Kaum jemand überlege sich: Wie rassistisch bin ich? Die Grabser Lehrerin mit marokkanischen Wurzeln habe von ihrer Schweizer Grossmutter gelernt, dass man andere grüsst. Aber als Kind mit etwas dunklerer Haut habe sie bald gemerkt, das Ältere sie nicht grüssen wollen.

«Ich begegne hier nicht einer offenen Gesellschaft»

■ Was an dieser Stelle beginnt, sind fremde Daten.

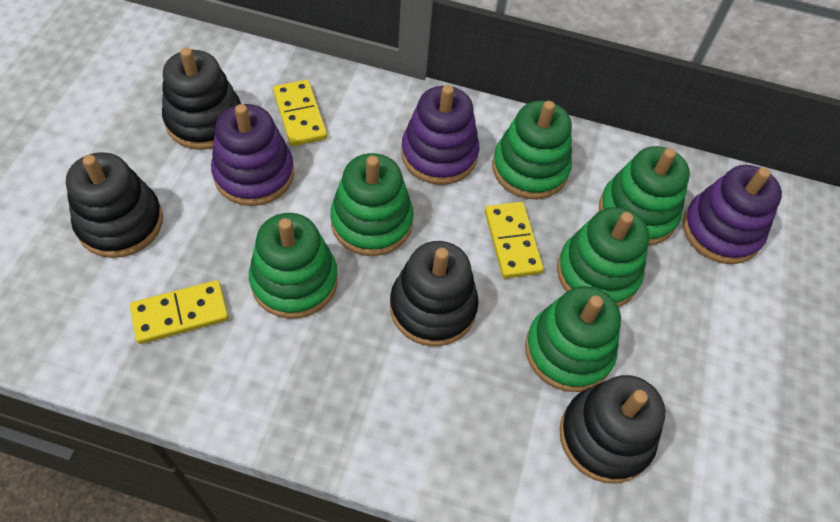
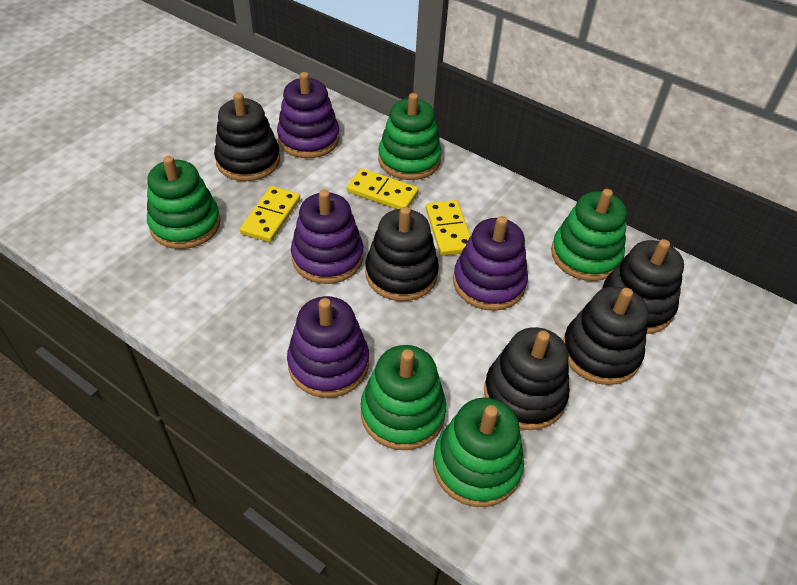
black stacking toy: 4 -> 5
green stacking toy: 6 -> 5
purple stacking toy: 3 -> 4

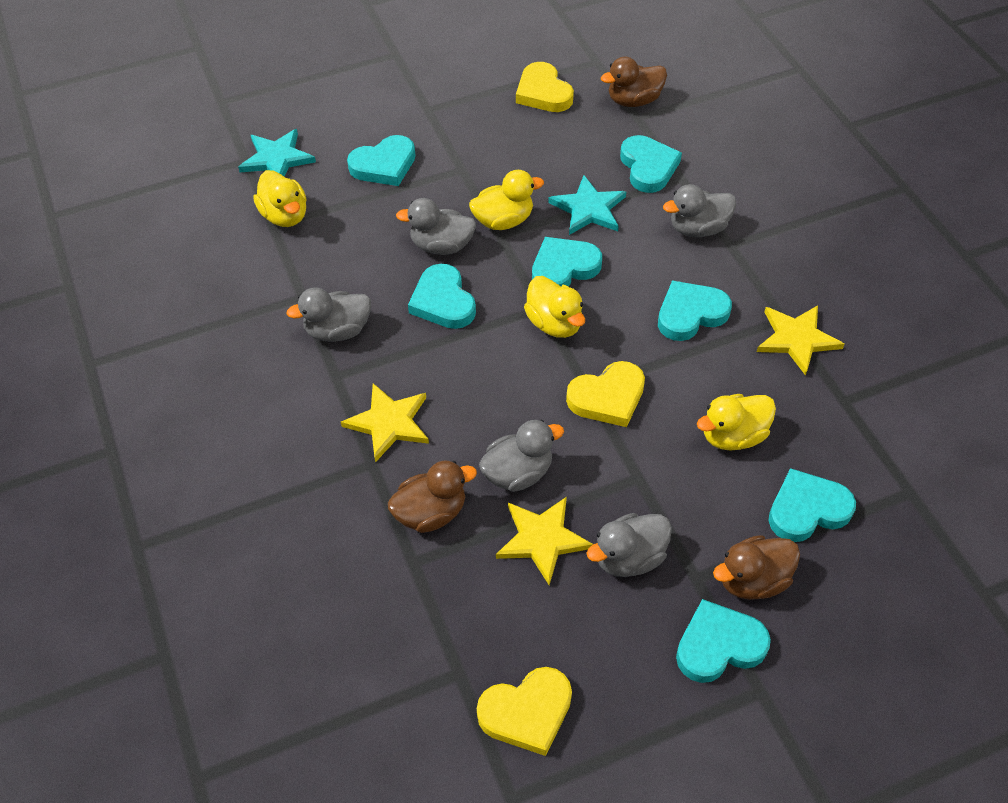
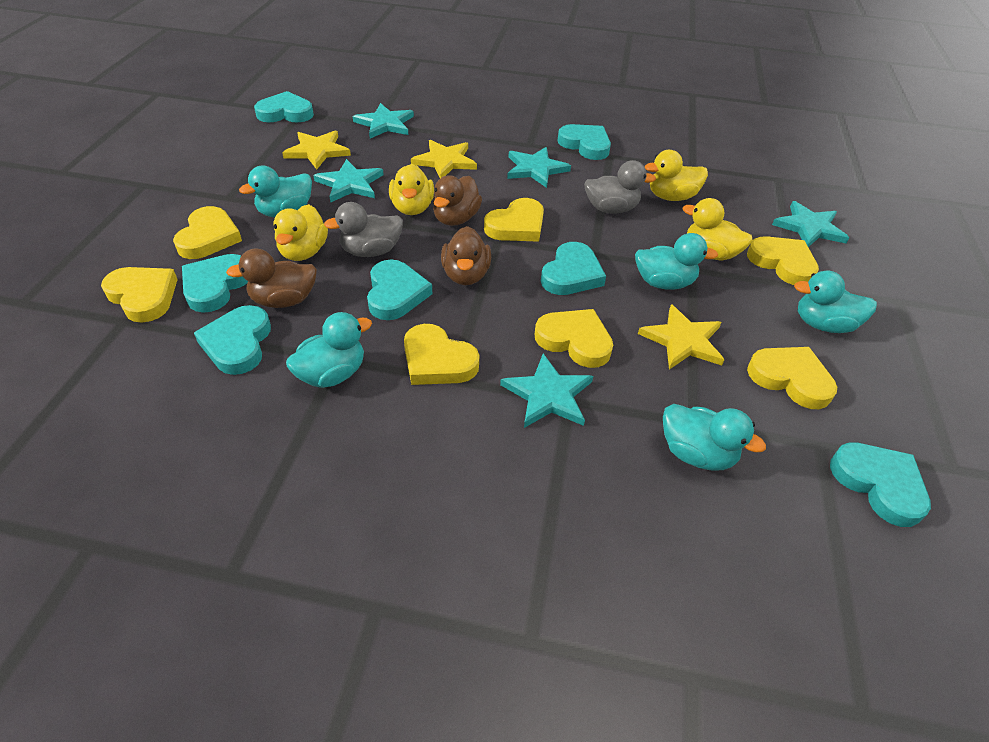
grey duck: 5 -> 2
turquoise duck: 0 -> 5
turquoise star: 2 -> 5
yellow heart: 3 -> 7

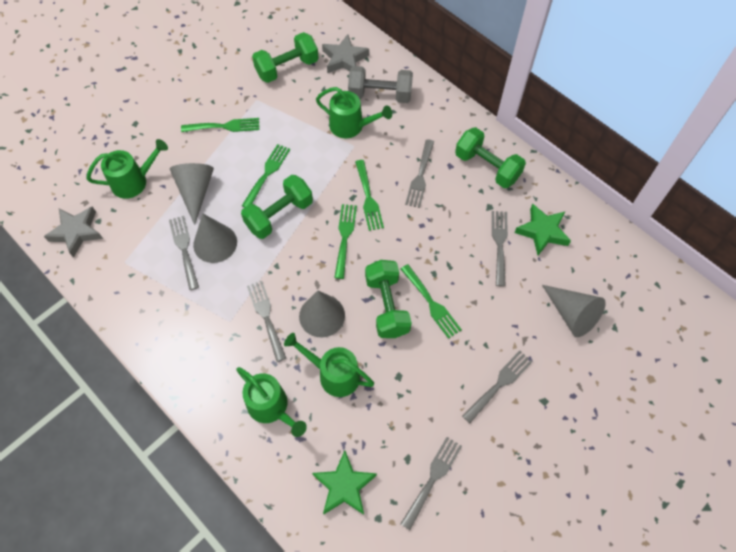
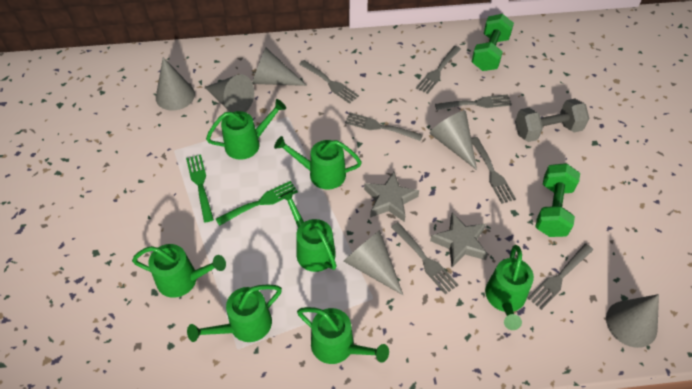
green dumbbell: 4 -> 2
green fork: 5 -> 2
green star: 2 -> 0
green watering can: 4 -> 7
grey cone: 4 -> 6
grey fork: 6 -> 7

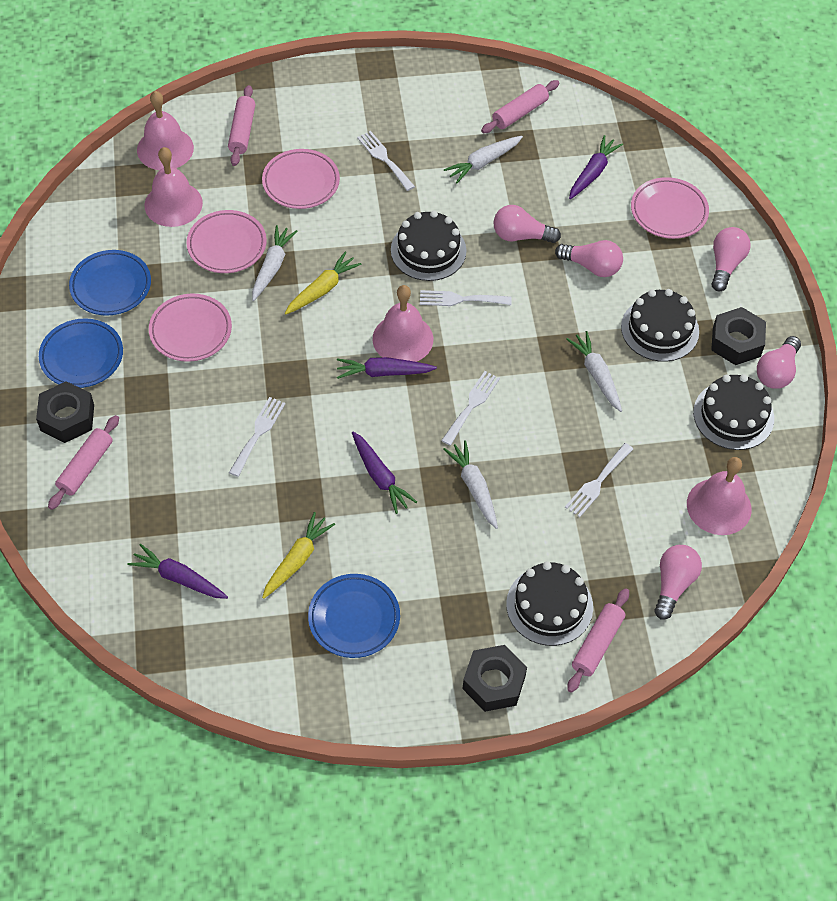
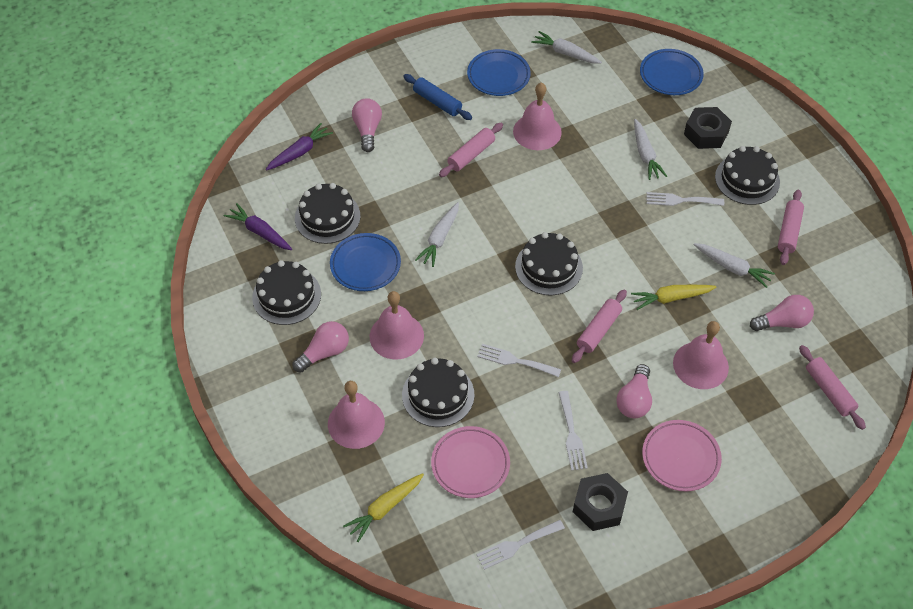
black cake: 4 -> 5
black nut: 3 -> 2
blue rolling pin: 0 -> 1
pink light bulb: 5 -> 4
pink plate: 4 -> 2
purple carrot: 4 -> 2
white fork: 5 -> 4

Die Kosovo-Albanerin Ljuljja Jusenovic lebt seit 27 Jahren in Buchs und ist heute stellvertretende Leiterin des Sozialamtes. «Anfänglich hörte ich immer die gleiche Frage: Woher kommst Du?» Sie habe dies als Interesse an ihrer Person interpretiert, aber bald gemerkt, dass die meisten gar nicht interessiert waren. Das hinterlasse einen bitteren Nachgeschmack. Auch die Aussage, dass sie sich anpassen soll, mag sie nicht mehr hören:
Anpassen an was? Wo sollen meine Defizite sein? Ich traue mir zu, den Platz in der Gesellschaft zu finden.
Ihr wurde schon gesagt, sie solle doch «normal» reden – gemeint ist Dialekt. «Ich bin als Erwachsene in die Schweiz gekommen. Es ist schon schwierig genug, Hochdeutsch zu lernen. Um Dialekt zu lernen, muss man Kontakte pflegen. Aber ich begegne hier nicht einer offenen Gesellschaft. Es ist schwierig, hier einheimische Freunde zu finden. Es sei eine Herkulesaufgabe. Dabei gibt es nichts Schlimmeres, als das Gefühl, nicht dazu zu gehören.»
 Moderatorin Alice Gabathuler und Jakob Gähwiler (Mintegra) führten durch die Podiumsdiskussion.
Moderatorin Alice Gabathuler und Jakob Gähwiler (Mintegra) führten durch die Podiumsdiskussion.
Bild: Hanspeter Thurnherr
Das Wort Integration mag sie deshalb nicht mehr hören. «Wenn die anderen nicht wollen, wie soll es denn funktionieren?» Ljuljja Jusenovic hat zwei Söhne, die aktuell studieren. «Dass die beiden dies mit diesem Nachnamen geschafft haben, wird von anderen oft wie ein Wunder angeschaut. Warum nur? Sie sind schliesslich hier aufgewachsen – und dumm sind wir auch nicht.» Dahbia Boukadoum fragt sich oft: «Welche Identität ist meine?» Bereits drei Generationen an Vorfahren lebten in Grabs.
Und trotzdem sehen mich viele nicht als Grabserin. Ich muss mich hier als Grabserin und wegen meiner Liebe zu beiden Heimaten rechtfertigen. Dabei muss ich mich eigentlich nicht beweisen.
Alice Gabathuler schilderte Erfahrungen, die hier viele anders Aussehende immer wieder machen: «Wenn im Bus eine Billettkontrolle gemacht wird, werden immer zuerst die Dunkelhäutigen kontrolliert – oder solche, die ‹anders› aussehen, wie etwa Punks. Warum eigentlich?»

Ohne Rassismus gäbe es viele Probleme nicht

Eine Feststellung aus dem Alltag der Sozialberatung der Stiftung Mintegra erzählt Geschäftsführer Jakob Gähwiler: «Die Menschen kommen wegen anderer Probleme zu uns in die Beratung. Wenn wir aber genauer hinschauen, wird klar: Ohne Rassismus gäbe es viele Probleme nicht oder sie wären kleiner. Als Gesellschaft müssen wir darüber reden, deshalb braucht es solche Anlässe.» «Jeder muss sich fragen: Was können wir tun?», sagte Alice Gabathuler. Für Jakob Gähwiler ist klar: «Zuhören ist ein erster Schritt.» Für Dahbia Boukadoum ist Empathie und Grundinteresse der Schlüssel.